In questo piccolo volumetto, Che frutto è?, ritornano tutti questi elementi con una cura e un’armonia narrativa molto interessanti.
Quello che seguiamo è il viaggio di due formichine, una formichina grande e una formichina piccola, alla scoperta della frutta.
Nella pagina di sinistra sono riportati i loro dialoghi delle due:
«“Dove andiamo, signora formica?” “Lo vedrai, formichina! Seguimi, ascolta gli indizi indovina! ‘Ho la buccia sottile molto brillante. Il mio nocciolo sembra di legno. Chi sono?’ Formichina, hai capito che frutto è?”»
Fa da contraltare a questo testo una pagina che riproduce esattamente la superficie e il colore di un frutto visto da vicinissimo, con un foro che permette alle formichine di addentrarsi a smangiucchiare la polpa del frutto nominato.
Nella doppia pagina successiva vediamo uno spaccato interno del frutto nominato: la consistenza del nocciolo, la distribuzione e le sfumature della polpa, il picciolo…
Attraverso un altro buchino le formichine escono ed ecco che allora la doppia pagina ci rivela il contesto e il nome del frutto protagonista, nel primo caso la ciliegia.
La struttura narrativa è sempre uguale a se stessa: indovinello dopo indovinello la formichina grande la formichina piccola si arrampicano ed esplorano tanti frutti che appartengono ai giardini di tanti bambini italiani o che comunque sono conosciuti perfettamente (mela, pera, castagna, kiwi, melone, albicocca…).
Ciò che ho trovato veramente interessante è l’attenzione alla descrizione dei diversi frutti cercando di caratterizzarli a partire dall’osservazione e dall’esperienza sensoriale che i bambini possono fare e comprendere con facilità: il melone, ad esempio, ha alla buccia che risuona con un tamburo e «semi tutti ordinati», l’albicocca ha una buccia morbida come il velluto, la prugna ha una buccia che sembra «spolverata di zucchero a velo e quando ci passi sopra la zampe cambia colore».
Buchino dopo di buchino, indovinello dopo indovinello, quello che attraversiamo è un giardino pieno di meraviglie.
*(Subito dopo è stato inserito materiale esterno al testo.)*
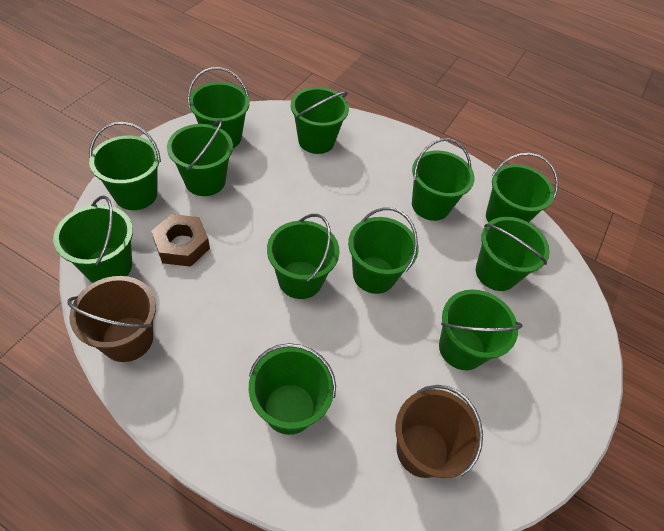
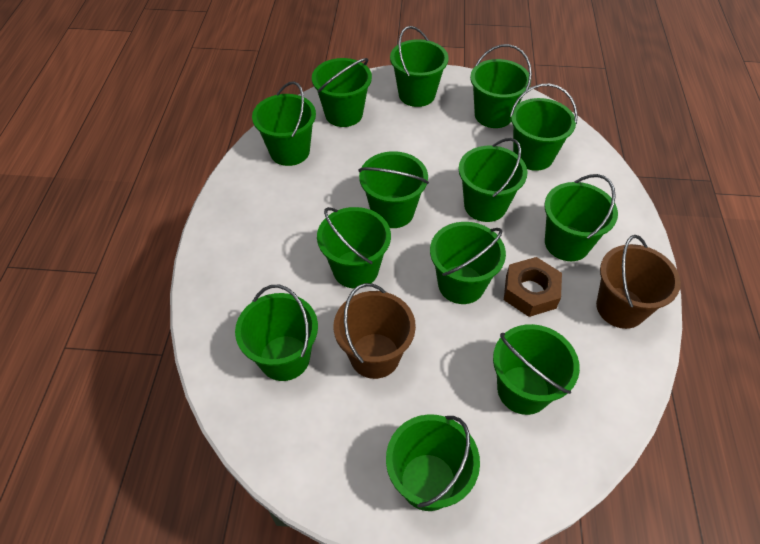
green bucket: 12 -> 13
Le illustrazioni con il loro ritmo a tre tempi guidano sia all’osservazione quasi microscopica della texture del frutto, poi rappresentano in modo rigoroso lo spaccato interno invitando a riflettere (o a notare!) sull’organizzazione interna del frutto e poi, infine, mostrano il contesto con i fiori, le foglie e la struttura della pianta. Lo sfondo bianco ci permette di concentrare l’attenzione sulla fisionomia della foglia, del fiore e del frutto, e tuttavia queste immagini non sono mai asettiche, ma hanno un che di vissuto che le rende stupendamente vive: le foglie delle piante spesso sono mangiucchiate, a volte accanto al ramo ci sono piccoli abitanti come ragni o vespe, gli stessi protagonisti non sono perfetti e lucidi come a volte li immaginiamo splendenti sugli scaffali di un supermercato, ma hanno una conformazione irregolare, delle piccole macchie, una coloritura non uniforme…data dalla vita.
Questo inanellarsi di di indovinelli ci guida fino ha una sorpresa finale che era stata un po’ anticipata dalla dedica che Anne aveva fatto del libro: «ai dessert di mia mamma».
È un libro molto bello nella sua essenzialità e imperfezione per tutti i piccoli osservatori anche dai 2 anni.